Pubblicato 17 Settembre 2012
Aggiornato 18 Maggio 2015 15:59

Lavoro, verso la riforma dei contratti e dei salari per incrementare la produttività: le misure al vaglio del Governo d'intesa con le parti sociali.

Produttività e stipendi: ecco i due cardini delle riforme al vaglio per poter applicare gli accordi del 28 giugno 2011 sui contratti in Italia: obiettivo, un contratto nazionale più leggero e una contrattazione di secondo livello potenziata.

La riforma del meccanismo di rivalutazione salari sostituendo l’obsoleta IPCA – inflazione “leggera”, base di calcolo per gli aumenti contrattuali in sede di rinnovo – con un sistema di incrementi legati alla produttività sembra la risposta più immediata.

Nelle PMI, tuttavia, una contrattazione aziendale non esiste e gli aumenti in busta paga sono legati agli scatti previsti dai contratti nazionali.
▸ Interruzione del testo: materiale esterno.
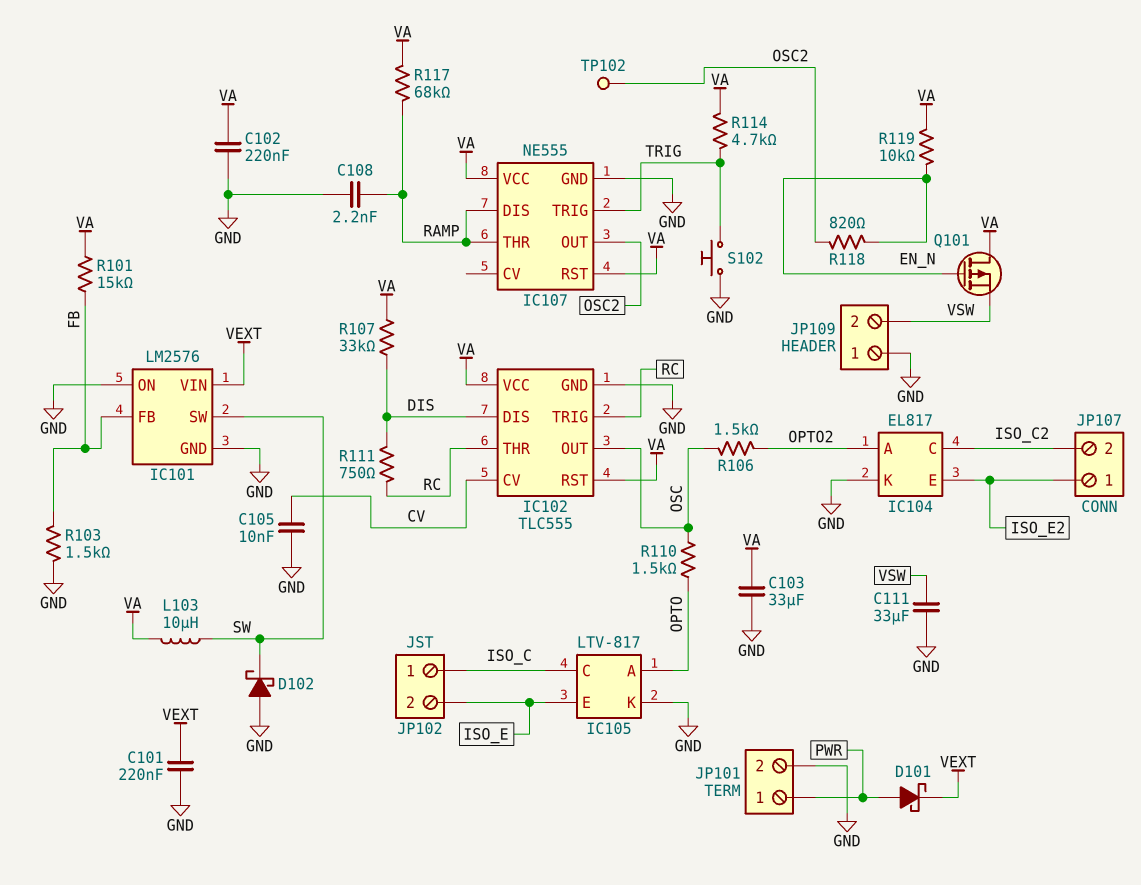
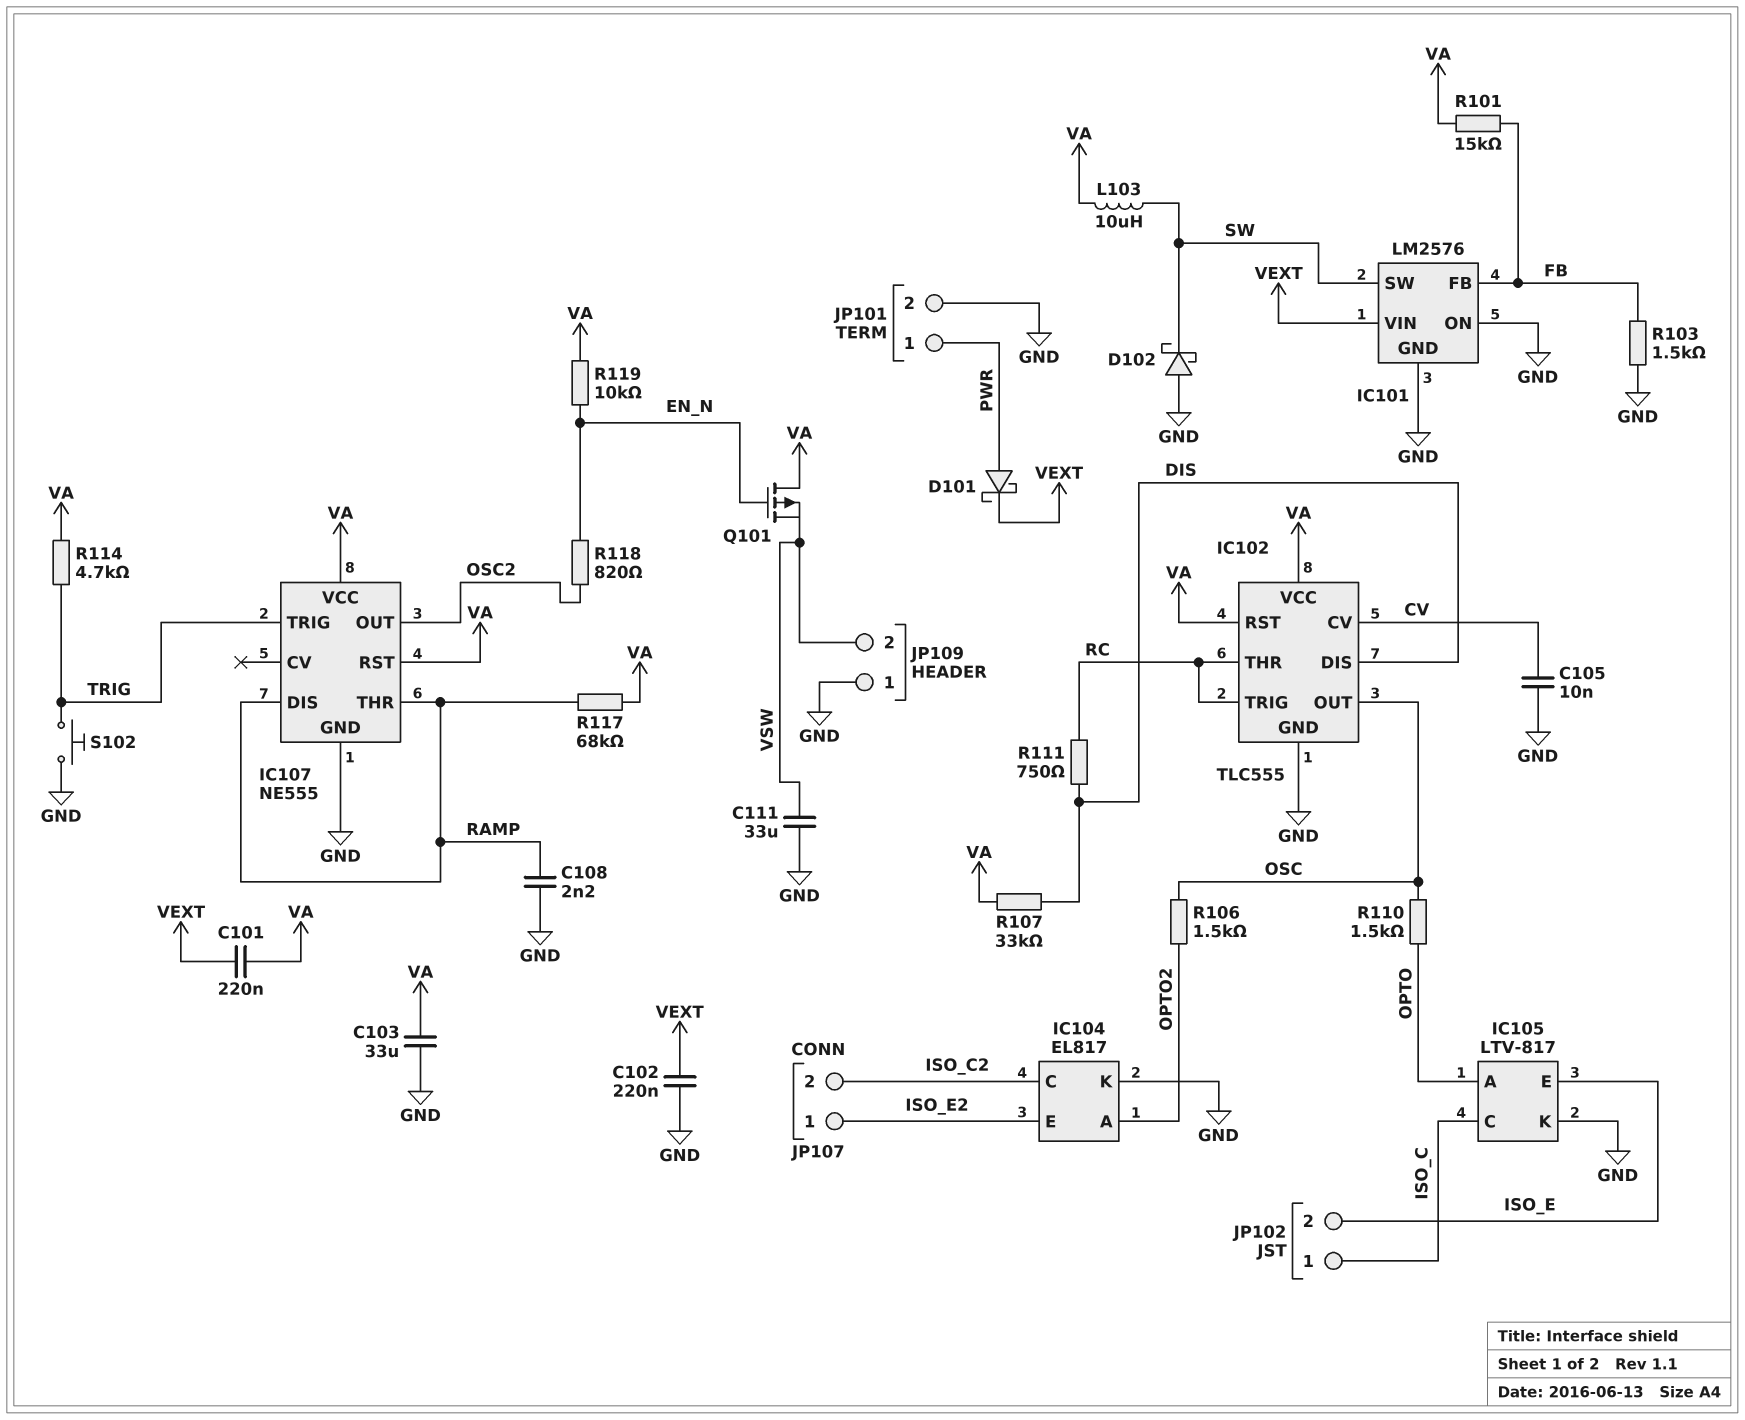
C101: 220nF (GND, VEXT) -> 220nF (VA, VEXT)
C102: 220nF (GND, VA) -> 220nF (GND, VEXT)
TP102: test point (OSC2) -> none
Per affrontare tali difficoltà tecniche, dunque, sindacati (Cgil, Cils e Uil) e imprese (Confindustria, Rete Imprese Italia, ABI) hanno in agenda una serie di incontri preparatori per mettere a punto ipotesi di lavoro percorribili.

L’accordo su salari e produttività dovrebbe arrivare entro il 19 ottobre, data del Consiglio Europeo. Se ne è parlato nel primo round di colloqui fra Esecutivo e parti sociali (con le imprese e con i sindacati).

Mettendo da parte le polemiche su referendum e possibili cambiamenti all’Articolo 18 dello Statuto dei Lavoratori, anche Elsa Fornero, ha confermato che i tecnici del Ministero sono al lavoro su rivalutazione  stipendi, salari di produttività, sistema delle relazioni sindacali e contrattazione di secondo livello.

Sullo sfondo, i numeri sulla produttività del lavoro in Italia, la più bassa del G8 (40 anni fa era la più alta): il CLUP (Costo del Lavoro per Unità di Prodotto) nell’ultimo decennio rispetto alla Germania è aumentato del 35% perdendo un terzo della loro competitività).

Nel mirino, dunque, proprio la dinamica delle retribuzioni: in paesi come Gran Bretagna e Germania, la curva dei salari traccia un grafico a U, con il picco intorno a 35-40 anni, mentre in Italia, il grafico è una retta che sale con l’anzianità di servizio.

In questo scenario vale la consueta riflessione: la crisi dei consumi suggerisce prudenza nel tagliare i redditi togliendo potere d’acquisto alle famiglie in un momento in cui servono ricette espansive. Altro elemento essenziale de dibattito, infine, dovrà essere lo snellimento della leva fiscale sul costo del lavoro.